OEB: After being a leading staff member in the field of education technology at India’s NIIT for so many years, it seems that your emphasis is now on teaching students and doing research. In what way is this work linked to your globally renowned project “A Hole in the Wall”, which you initiated in 1999?

Prof. Sugata Mitra: I have always conducted research in whatever job I have been doing. Here at Newcastle I continue to do that. I enjoy teaching and have done it at NIIT as well. My current work can be seen as a derivative of the experiments regarding “A Hole in the Wall.” Also, this kind of work is continuing, and I am conducting it from Newcastle. Additionally, I am working on technology for schools for the poor. I am setting up experiments in both Newcastle and India to try and understand some of the answers. Currently, I am working on remote presence and self-organised learning by children.

OEB: What terms would you use to describe the technical and pedagogical requirements that come along with these kinds of investigations?

Prof. Sugata Mitra: I think a combination of Internet and networking technology, robotics, remote control, and psychology is what is required.

OEB: The educational concept deriving from your work is named Minimal Invasive Education (MIE). Could you give us some further details of this approach?

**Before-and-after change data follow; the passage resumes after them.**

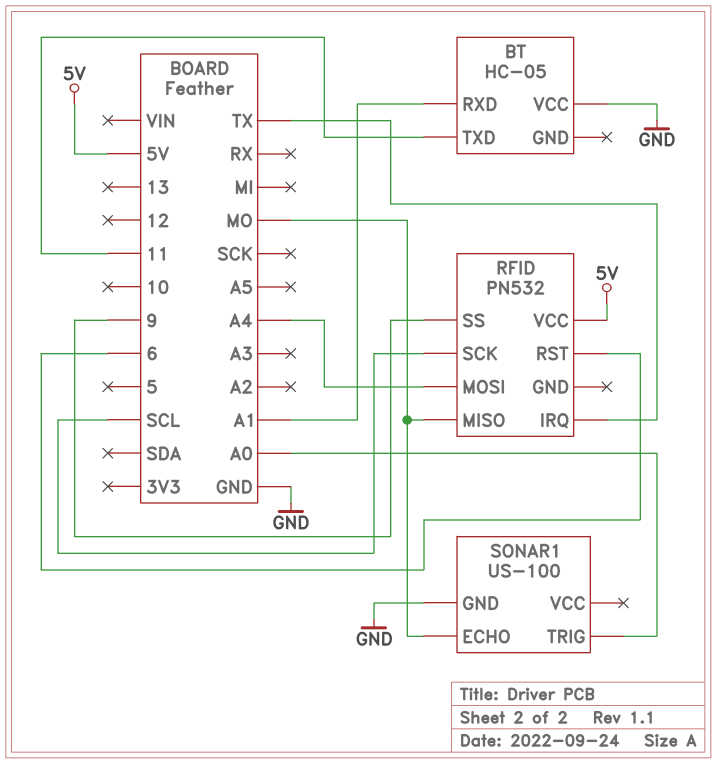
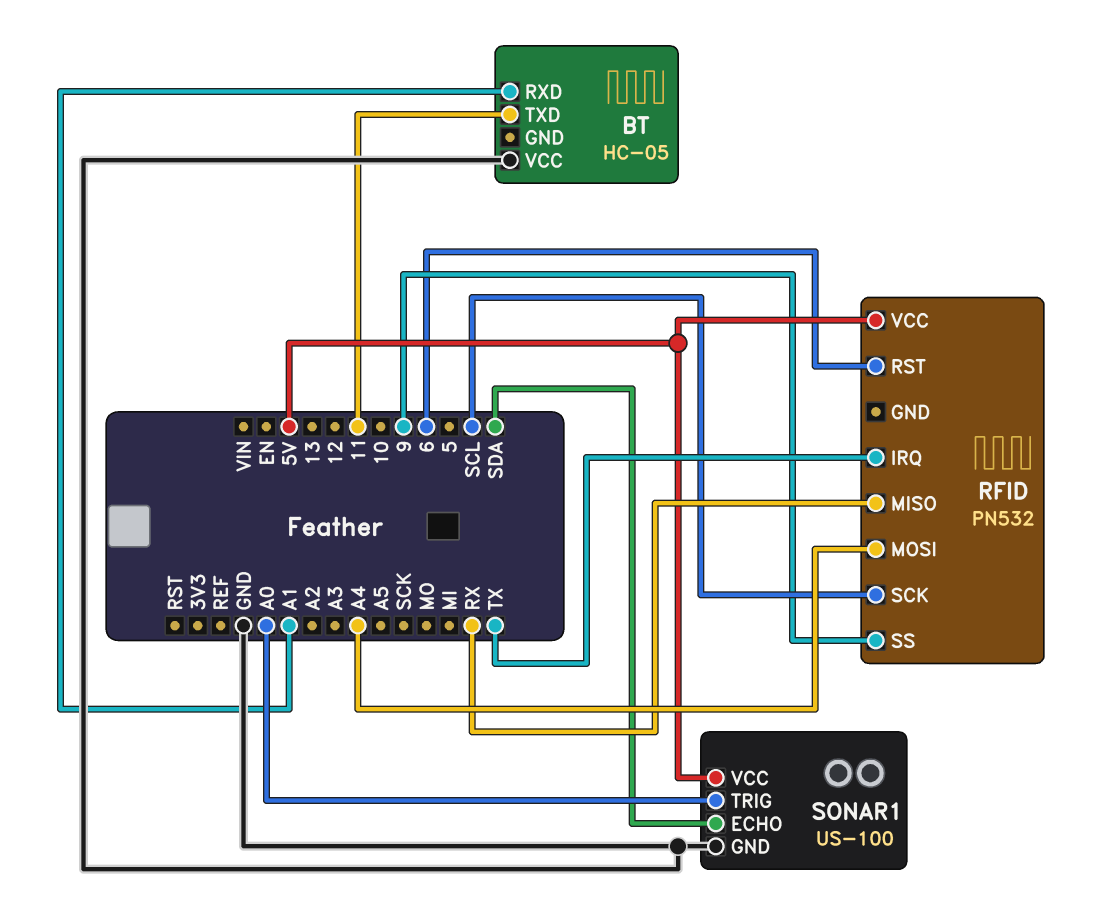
RFID pin MISO: MO -> RX
SONAR1 pin ECHO: MO -> SDA
SONAR1 pin VCC: none -> 5V

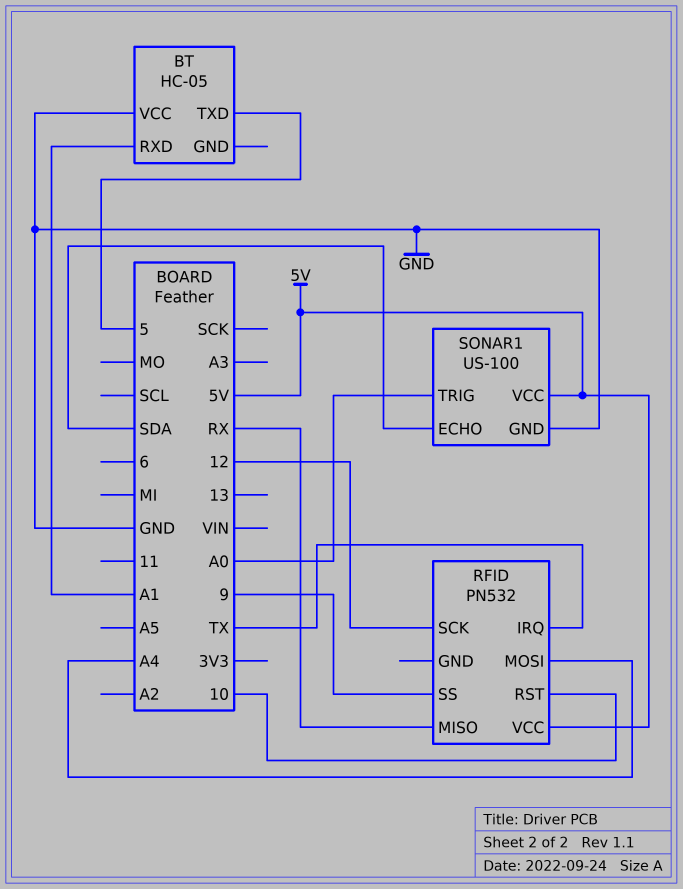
BT pin TXD: 11 -> 5
RFID pin RST: 6 -> 10
RFID pin SCK: SCL -> 12

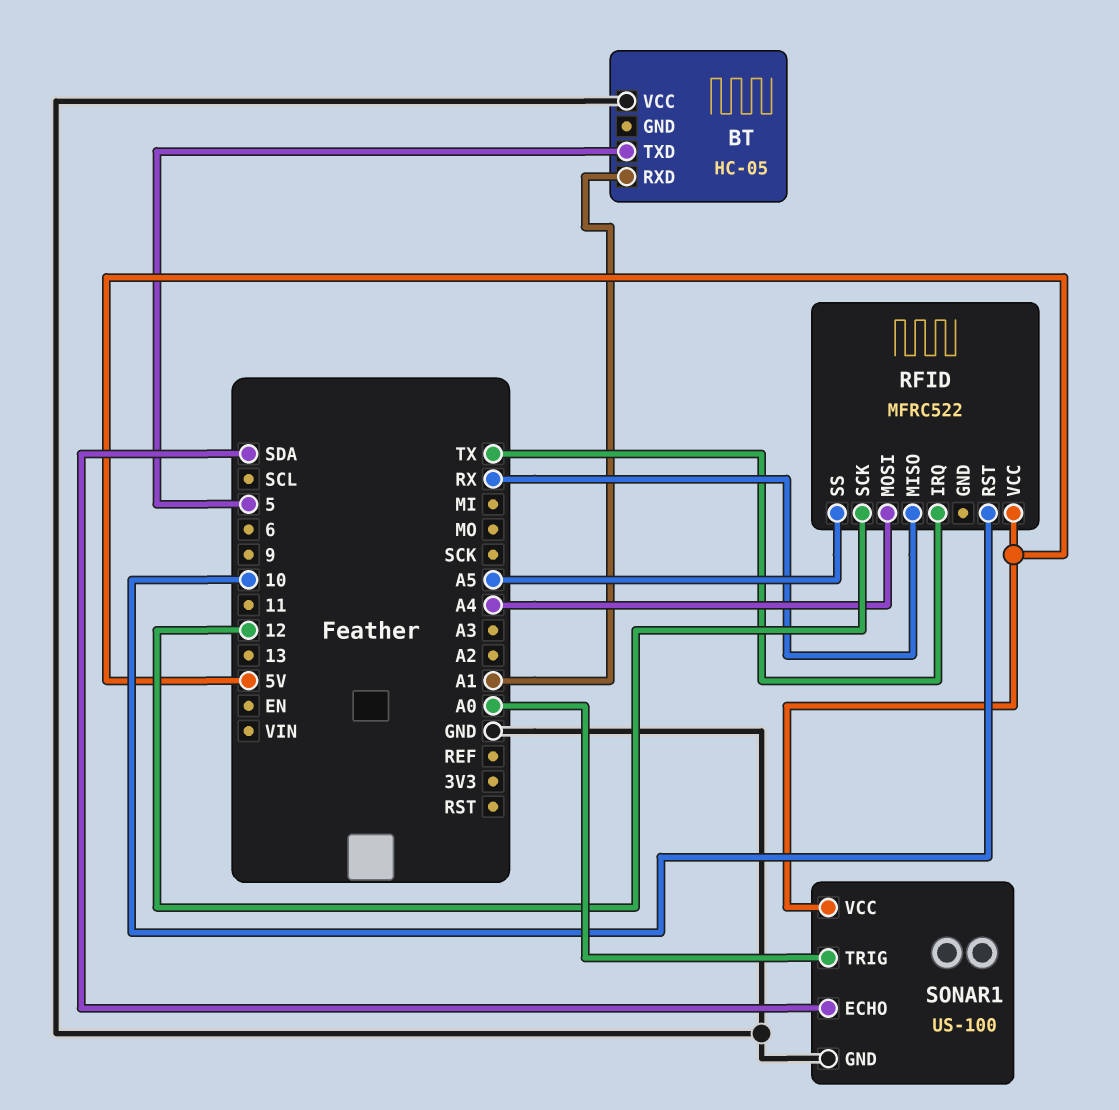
RFID: PN532 -> MFRC522
RFID pin SS: 9 -> A5

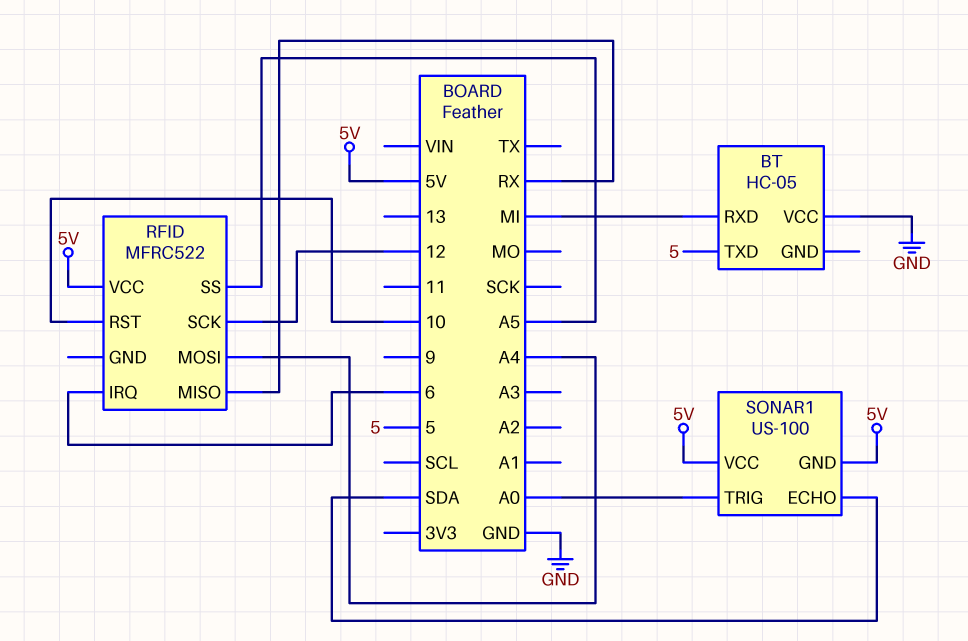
BT pin RXD: A1 -> MI
RFID pin IRQ: TX -> 6
SONAR1 pin GND: GND -> 5V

Prof. Sugata Mitra: Minimally Invasive Education is composed of several innovations in hardware technology, software technology, and cognitive design. It is one of the first attempts at applying the principle of self-organising systems to children’s education. Self-organising systems are usually studied in the context of physics and mathematics, and this attempt, arguably, represents amongst the first in the social sciences.

Minimally Invasive Education (MIE) is new educational technology for achieving mass computer literacy and some basic primary education at a cost that is considerably lower than traditional alternatives. It employs learning models such as collaborative constructivism and a series of interlocking innovations, both technological and pedagogical. Computers are made available in shared, public spaces, free of charge, and no structure is imposed on when, how, or what children learn.

OEB: You characterize MIE as a concept that will have important consequences for the area of education in general. What to you mean by this, and what are your findings so far?

Prof. Sugata Mitra: There are close to two billion children in the world. I don’t think there are or will ever be enough schools and teachers for them. We need new models. I think the answer lies in empowering children to learn by themselves to whatever extent possible. This is the basis of Minimally Invasive Education.

“Schools” of the future will have to be very different from those we have today. They will have very few teachers present, but many teachers will participate through remote-presence technology. There will be robots, both physical and on the Internet, which will help and monitor children’s learning.

Children will learn to live together and learn together. They will know how to evaluate different points of view. Self-organised learning systems will continuously evolve their own curricula and learning methods. Doctrines will be destroyed. I call this “outdoctrination”. It may be our only hope…

Prof. Mitra, many thanks for your time.

The interview was conducted by Nina Wittrock from OEB News Service.